The Men For Honor Inmate Leisure Time Activity Group began with a focus on health and fitness. ILTAGs are permitted by the institution to confront idleness, encourage creativity and advance pro-social activities among the population. In 2003, the men decided to change its focus toward self-help and personal development. The first class offered was critical thinking and debate. It was a thought-provoking, foundational class that gave its participants their first set of social skills to contrast the often violent and abrasive prison culture. Men who weren’t accustomed to public speaking learned new skills. Others who had never looked at their own biases and myopic world views were suddenly forced to debate both sides of an issue.

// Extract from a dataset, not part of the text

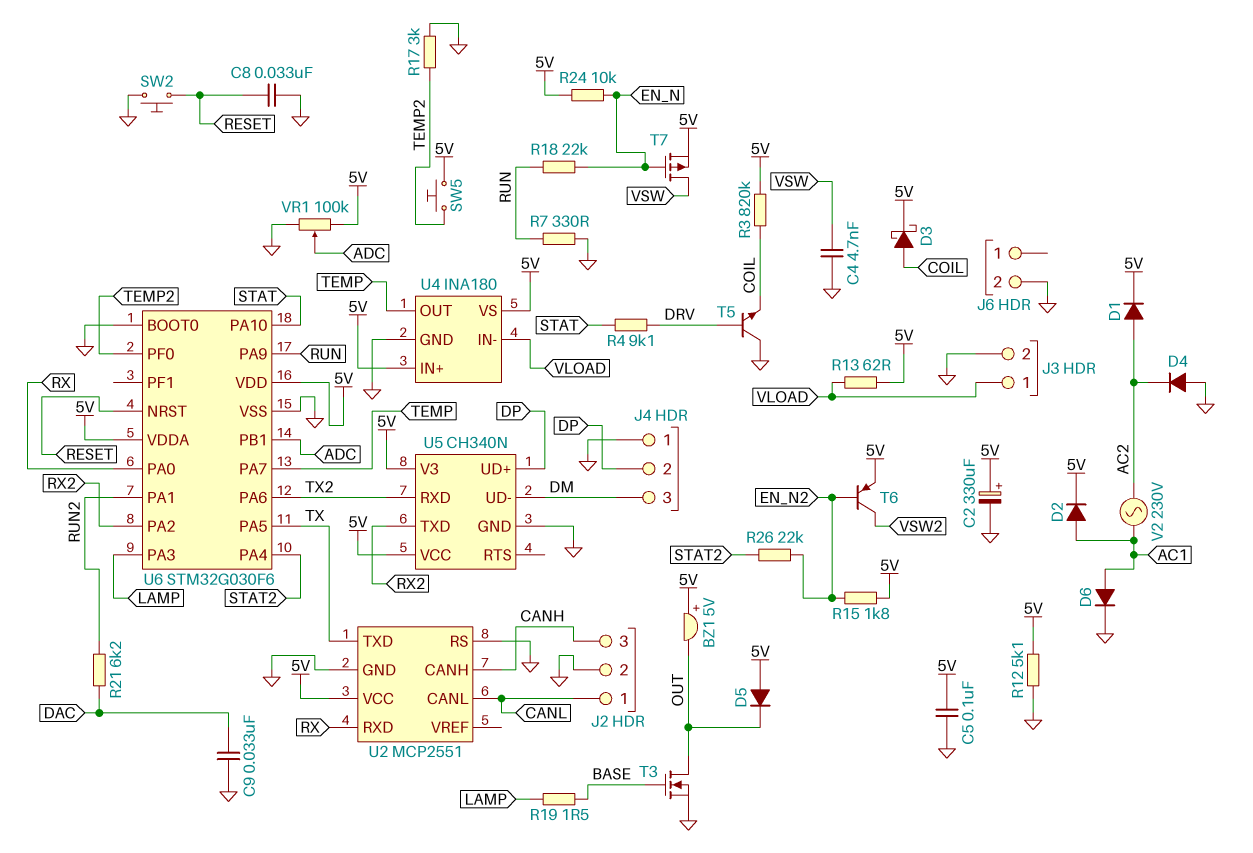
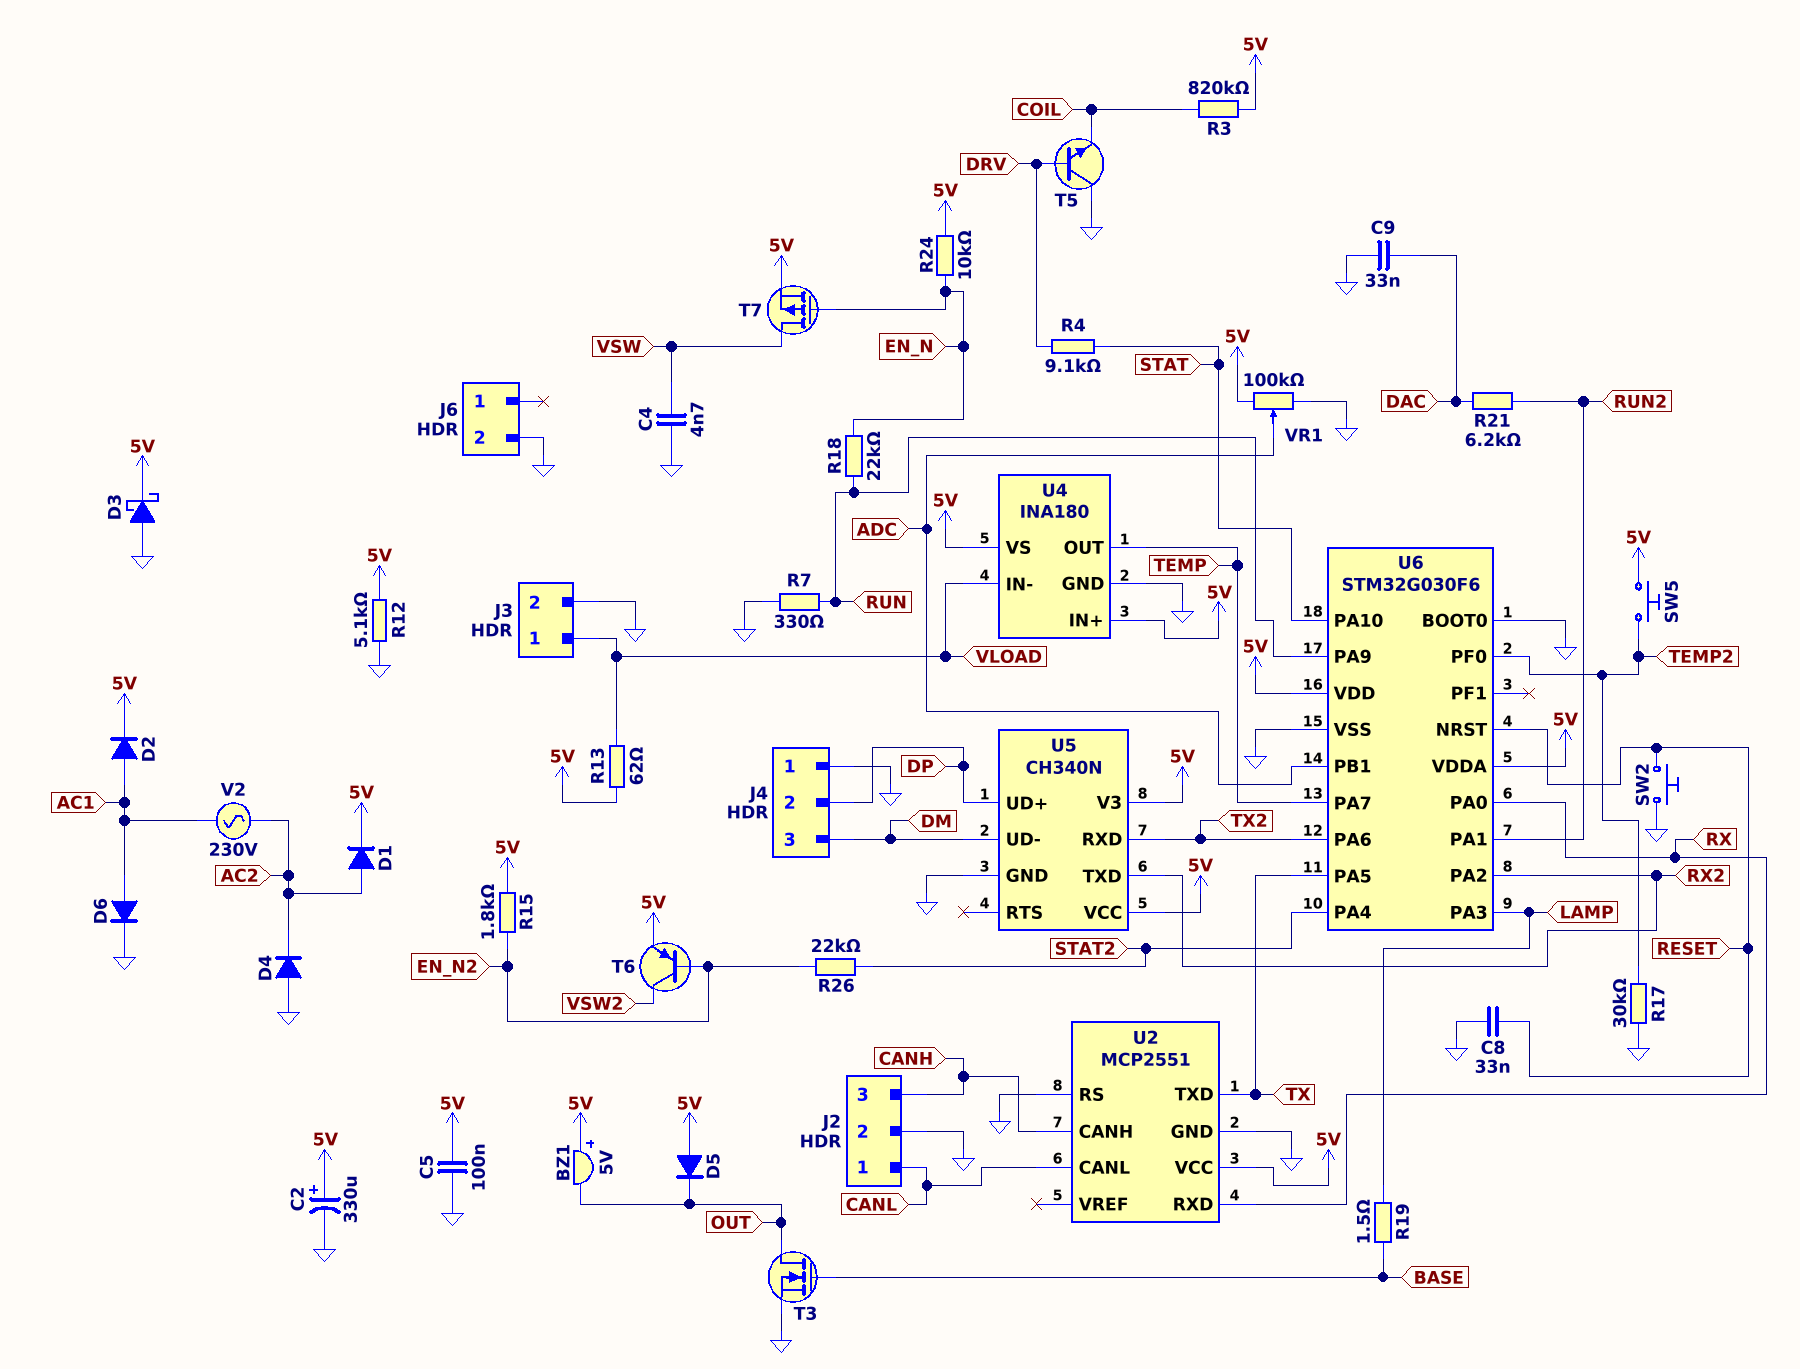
D3: schottky (A COIL, K 5V) -> schottky (A GND, K 5V)
R17: 3k (GND, TEMP2) -> 30k (GND, TEMP2)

The effort was such a success that a creative writing class followed. As a result, several participants were published through this effort and our individual and collective horizons broadened. Articles proliferated and new writers flourished. Google results of individuals and Men For Honor, sent in by friends and family, were like trophies in the hands of men who had accomplished little else in life. A collective esteem was fostered.
Over the years the group has stepped up its game and created criteria for potential peer-led instructors. Each instructor is required to have had formal training in the subject offered. The group also began modifying the formal curricula of colleges, universities and the by-laws of recognized business organizations to fit the unique needs of the incarcerated population.
Men For Honor has since rotated a myriad of self-help classes. Whites and blacks now openly practice and speak Spanish with their Latino peers. This is astounding considering that the typical prison environment is deeply segregated along racial lines. A common language of openness, along with a collective willingness to understanding diverse cultures, can bridge the widest divides, encouraging a deeper span of respect never before imagined. Making amends is also an important theme.
To instill the complete meaning of making amends participants are taught the three elements of this noble action: 1. direct amends, meaning to give or assist directly to the person harmed; 2. Indirect amends means to give to a cause(s) that the person harmed may have embraced, or to give back generally; and 3. Life amends, which means to live a consistent and enduring life of direct and indirect amends.
In that vein, Men For Honor, and its participants have raised over $11,000 since 2007 for charities such as the Red Cross, Children’s Hospital of Los Angeles and Human Rights Watch, among others. Participants also write hundreds of youth diversion letters per quarter to admonish at-risk youth about the dangers (and consequences) of the criminal lifestyle. They use their own life stories as cautionary tales.
All Men For Honor core-class subjects differ, but the overall substance of the topics overlap. For instance, New Choices, Different Directions, a course on the negatives of gang banging, emphasizes the harmful ripple effects to the members of these criminal enterprises, their families, their communities, and of course, their victims. As with all Men For Honor courses, empathy for others is a reoccurring theme. The Lifer’s class, parenting, victim sensitivity and communications class all share the goal of replacing negative practices with healthy coping skills. These pro-social interpersonal skills help our participants defuse volatile situations, instead of viscerally reacting. When we transform our participants’ thinking, we create a more amicable and hospitable environment for all – staff and prisoners – which reduces the possibility of recidivism and victimization beyond these confining walls.